A weekend in Paris
CHANGE YOUR VIEW
What do you do when you are not in a place mentally or psychically to produce work? When you are not inspired by your surroundings? When all the best images seem to have already been taken? Change something, ANYTHING! Your situation, your gear, your surroundings. Even if only for a short period. Rent or borrow a camera / lens. Go somewhere new. Buddy up with someone.
You MUST keep moving, even the slightest of steps forward is a step in the right direction. Unless you change, that dying flickering light you have, will eventually extinguish.
As they say 'a change is as good as a rest', and I was desperately in need of a change. I hadn't used my camera properly since my last trip to New Zealand, so I was itching to get out and work that muscle memory, as well as my trigger finger.
Rather than just snap around where I am, let's face it, where you live always seems boring compared to other locations, I decided to go back to Paris. I had not been there for 15 years! Why Paris? Audrey Hepburn said it best "Paris is always a good idea" - besides Paris is such an iconic, evocative city, why not!
I booked a ticket on the Eurostar, and so my adventure began. It was an early start, VERY early. The great thing about taking the Eurostar is you arrive right in the centre of Paris, early and with no messing about with luggage or transfers from the airport.

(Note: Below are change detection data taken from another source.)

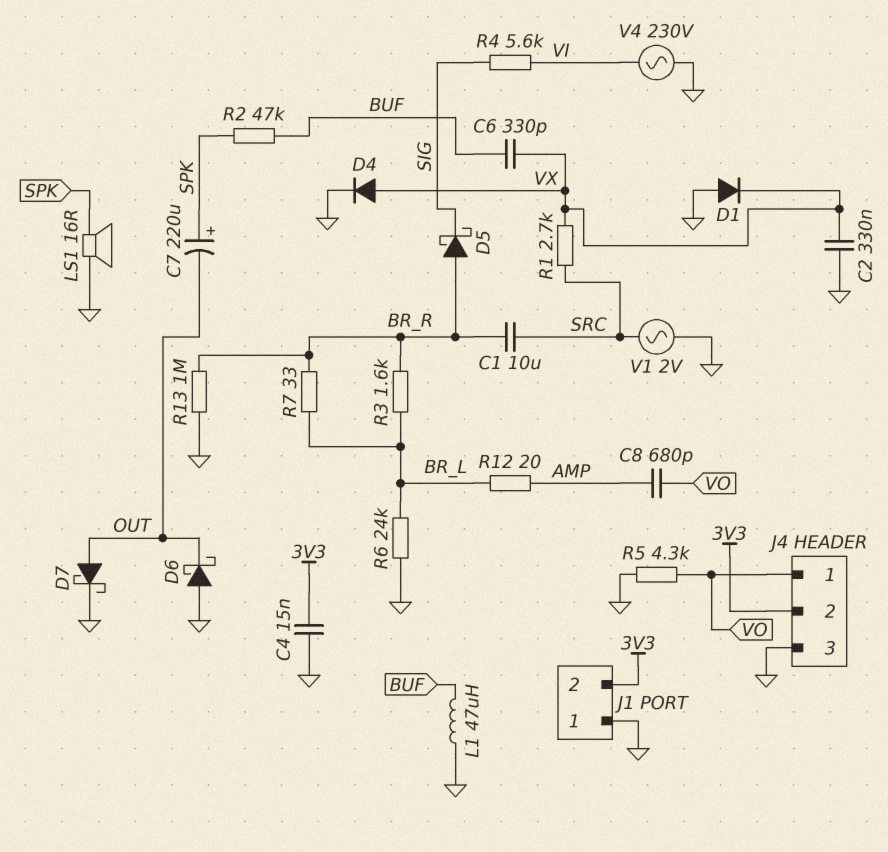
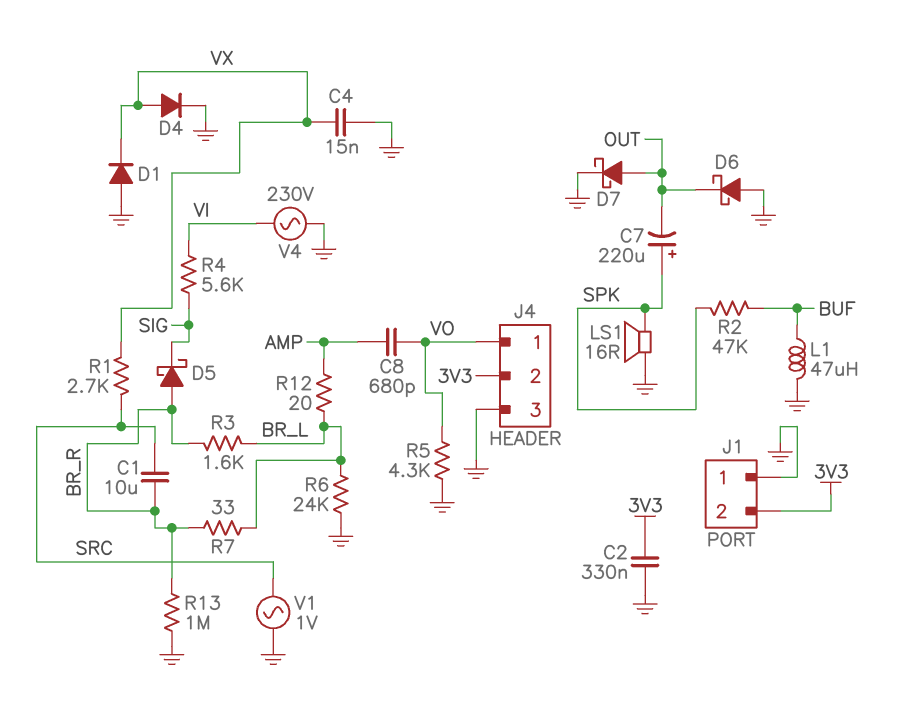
C2: 330nF (GND, VX) -> 330nF (3V3, GND)
C4: 15nF (3V3, GND) -> 15nF (GND, VX)
C6: 330pF (BUF, VX) -> none
V1: AC 2V (GND, SRC) -> AC 1V (GND, SRC)

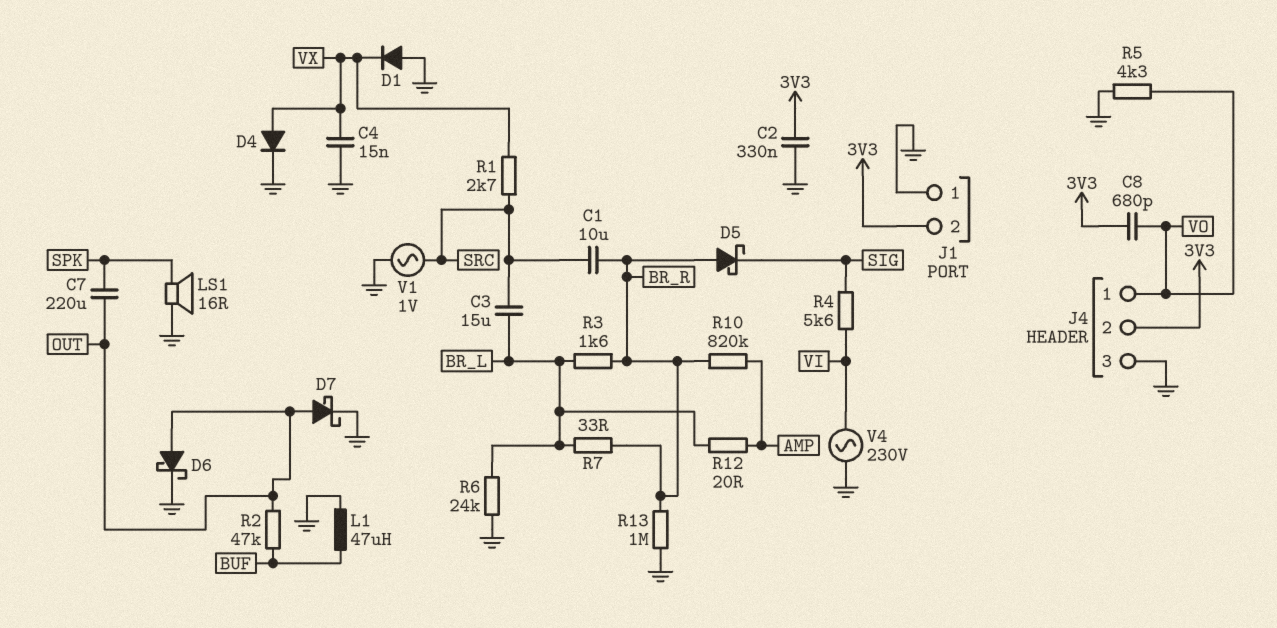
C3: none -> 15uF (BR_L, SRC)
C7: 220uF (plus SPK, minus OUT) -> 220uF (OUT, SPK)
C8: 680pF (AMP, VO) -> 680pF (3V3, VO)
D6: schottky (A GND, K OUT) -> schottky (A OUT, K GND)
R2: 47k (BUF, SPK) -> 47k (BUF, OUT)
R10: none -> 820k (AMP, BR_R)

Let's face it, no matter how seasoned a photographer you are when you arrive somewhere for the first time, you're a tourist - and that's OK. Take those snaps, but also take the time to make a carefully thought-through image, make the journey a worth while one.
Oh la la
If you try to create portfolio worthy images, even if you fail, you will come away with some strong images. These are the images that made the cut on this occasion from my trip. Are they the best images ever seen, no. But they are the best I had, and ones that I took the time to create.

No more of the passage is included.